This game is wild, because you can be in the most dire situation humanly possible. Your party is half-dead, you have no potions, your health only regenerates to like half cause you haven't slept in three days and it's night. Then out of nowhere, The Rock will show up, force you into a mandatory conversation where he spouts one of seven Shakespearian lines about how good at killing things he is, then proceed to absolutely decimate any enemy in the nearby area and walk off like nothing happened.

As for everything around your chance meetings with The Rock, Dragon's Dogma 2 is such a tough game to weigh up, because I completely appreciate and quite like how Capcom had a distinct creative vision and didn't budge on it in favour of ease of access. As my film teacher told me back in a uni seminar: "Never judge anything on what you want it to be. Judge it on what it is." And for better or worse, this is Capcom asking you to buy into their core concept of a sprawling adventure, accept it for what it is and understand that the whole idea is the game's more about the journey than the destination. It wants you to interact with the world, so it removes fast travel. It wants you to collaborate with other players, so it subs out fun companions for player-created party members. It wants you to engage with its quests, so it makes them easily failable and often gated by time limits. It's a game with intent, and it's not bothered if you don't like that.

And I think that largely makes for a unique experience that's well worth at least dabbling in to see if it clicks with you. For me, it definitely did. Dragon's Dogma 2's best quality is that it's not about flashy game mechanics or turning everything into a stimulation factory. It wants you to meaningfully engage with it, and so focuses on well-built, inherently fun systems that are great to experiment with. The physics system and the climbing mechanics are dope, and learning how to use them in tandem to take down colossal enemies allows you to make your own big cinematic setpieces that are entirely organic. When you stumble across an ogre and a dragon slugging it out in the open world like some royalty-free Kong vs Godzilla movie, and you join in and start getting to work just as a griffin shows up out of nowhere and decides to yeet you halfway across the map, the whole thing just clicks into place and you fully get it.

But, unfortunately, a lot of its rigid core tenants make for a game that can be MEGA tedious. If you don't want me to use fast travel, why is walking around this world so frustrating? Why can I not walk for a single minute without having to murder an entire civilization of goblins? Why not give me a horse, or add some satisfying traversal methods for my vocation? Better yet, if you're going to lock fast-travel behind carts I have to pay for, make it so 9 times out of 10, the cart isn't just obliterated by a skeleton leaning against it for two seconds. Genuinely, I'd love to see the ox cart company's insurance plan, cause those motherfuckers can't go a day without seven carts exploding.

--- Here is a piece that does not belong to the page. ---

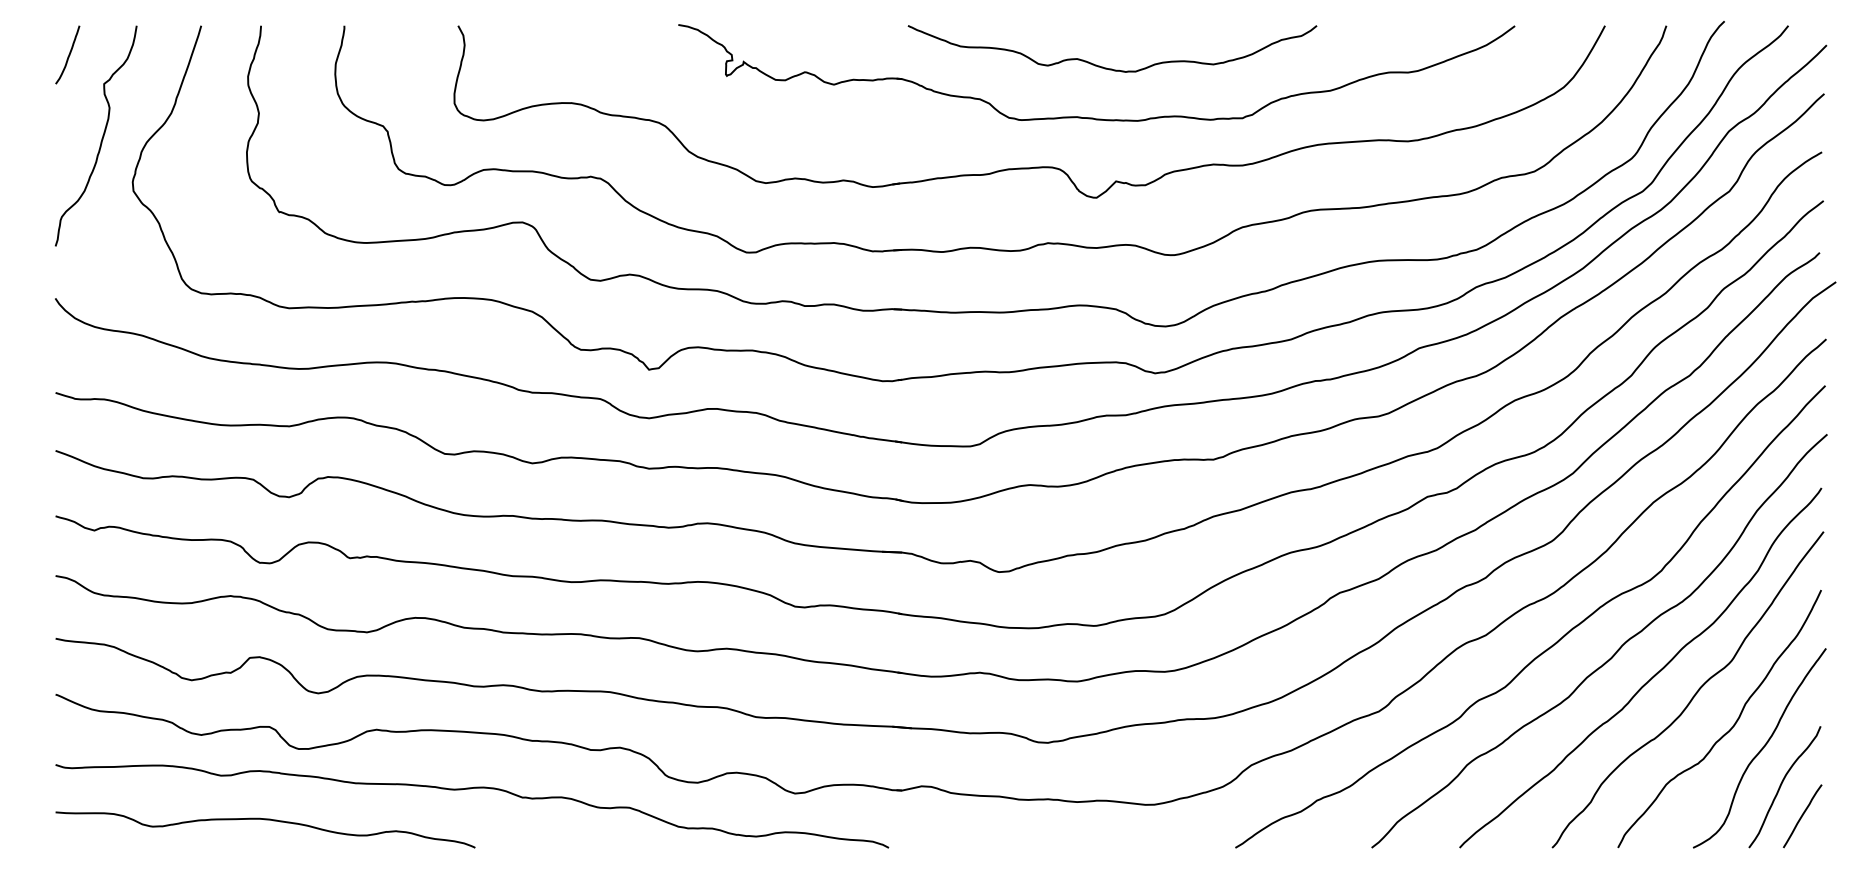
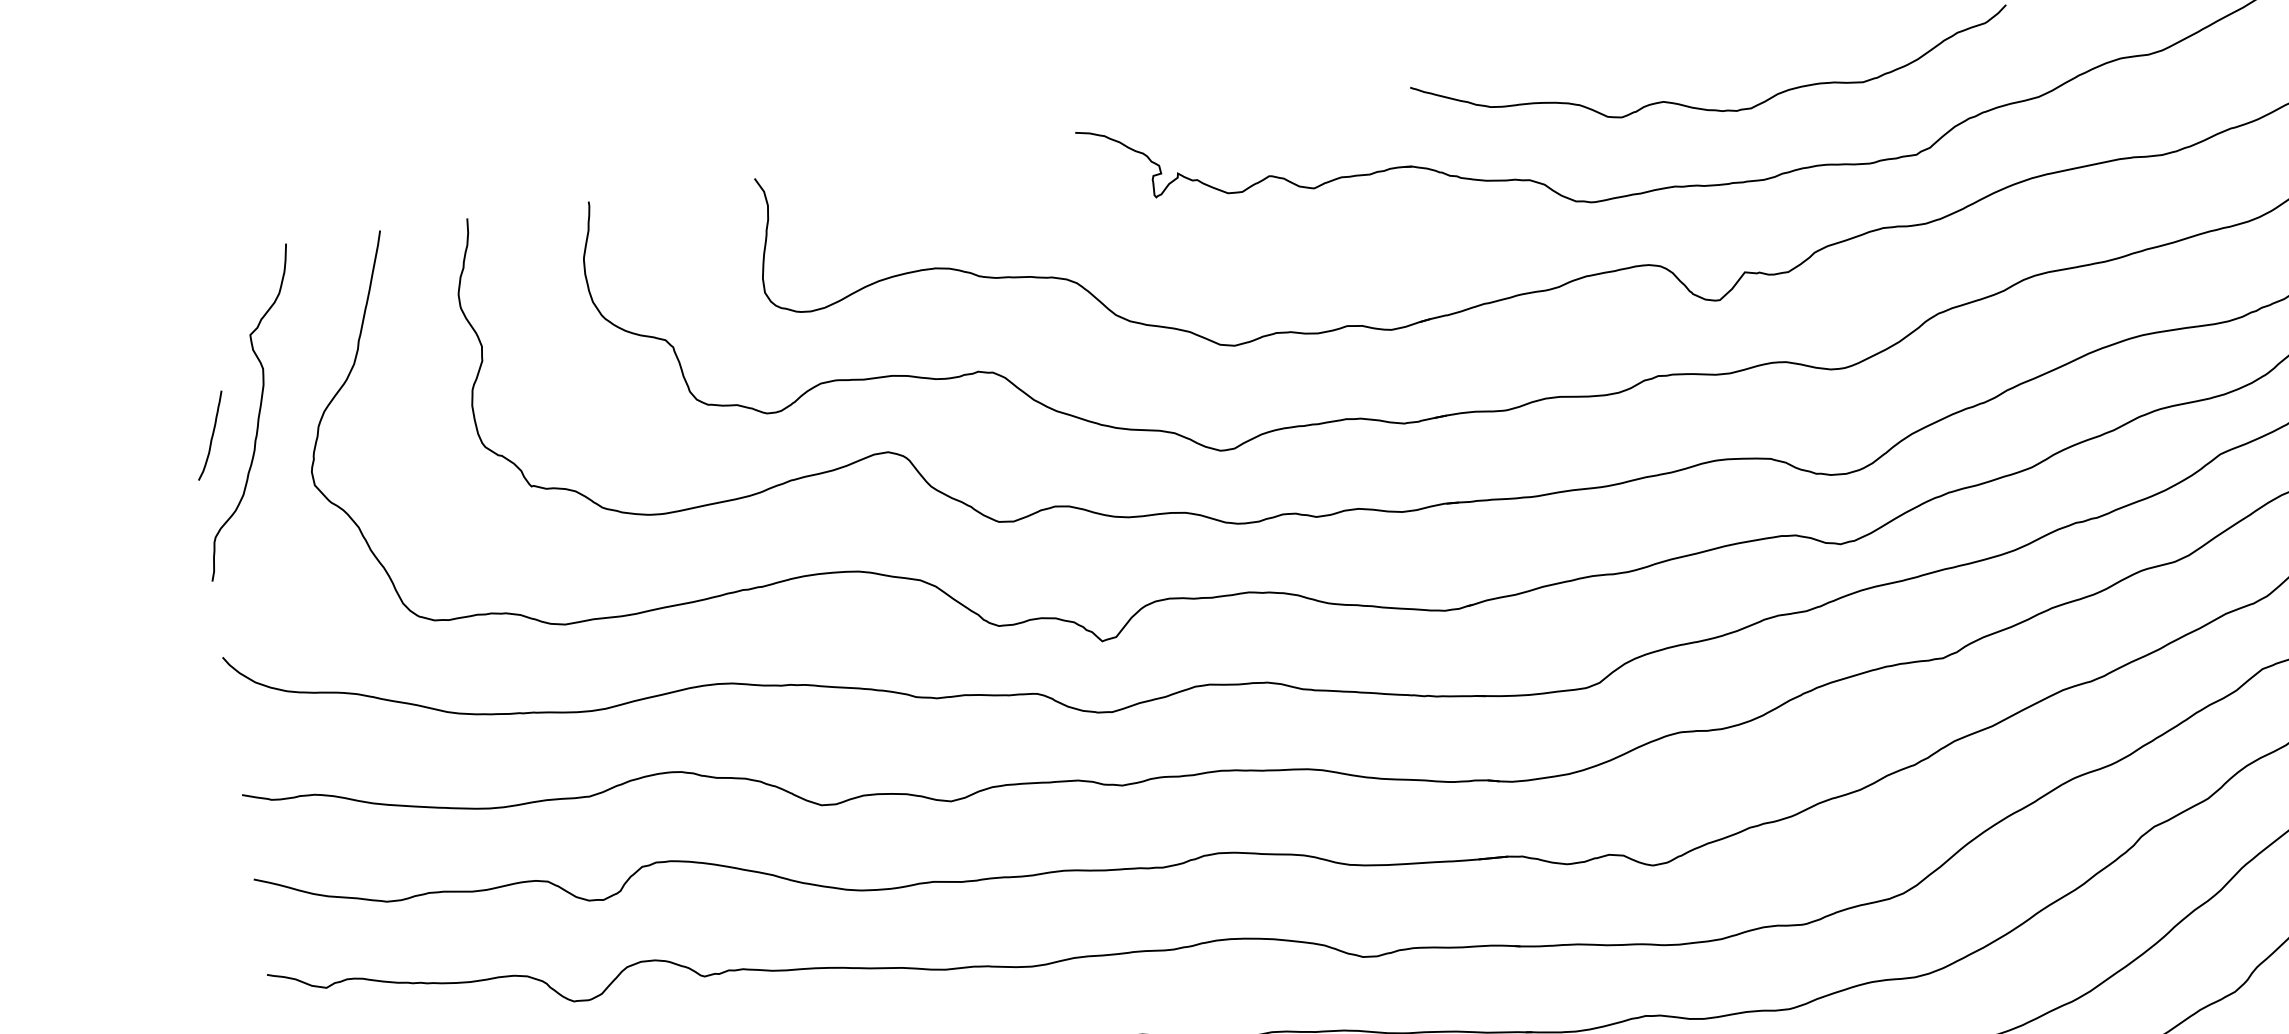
curve: (68, 54) -> (211, 434), moved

If you want me to team up with players through the pawn system, give them some damn sauce. Let me customize as much about their personality as their appearance. If side quests are so important, make them more fleshed out, interesting and worth completing, because half of them are just some girl saying "hey, can you bring me some flowers" and then you go to a quest marker, bring them back and she goes "oh cool, thanks man."

It's funny, because when you reach the endgame, it kind of feels like Dragon's Dogma finally hits the nail on the head of what this could've been with a little more refinement and less focus on an arbitrary and very messy story. It throws you into a visually interesting world with some general objectives you need to complete before an invisible timer hits zero, and you know what, it was the most fun I had in the entire game. It stops playing the disapproving parent who's banned me from fast travelling for being too TikTok-brained and just says, here's a truckload of teleportation stones, some bosses that you can fight in any order and some general quests you can complete in between. That's how you make me want to explore. Not by having my generic ChatGPT AI companion hound me to go find a chest with some grass in it because he's super gassed he found it in a random other player's game.

And so, yes. Dragon's Dogma 2 isn't going to be for everyone. Generally, my recommendation kinda goes like this: If you hate monotony, you're going to detest every minute. If you want a big RPG that values exploration over everything else, you're going to fuck with it hard. I think I fall somewhere in between personally, but overall, I had a fun ol' time. It's kind of hard to hate a game where wizard Lizzo can just show up out of nowhere, join your party, get a rampant dragon disease and then go on a murder spree in your local city, forcing you to walk around reviving every single person for hours on end.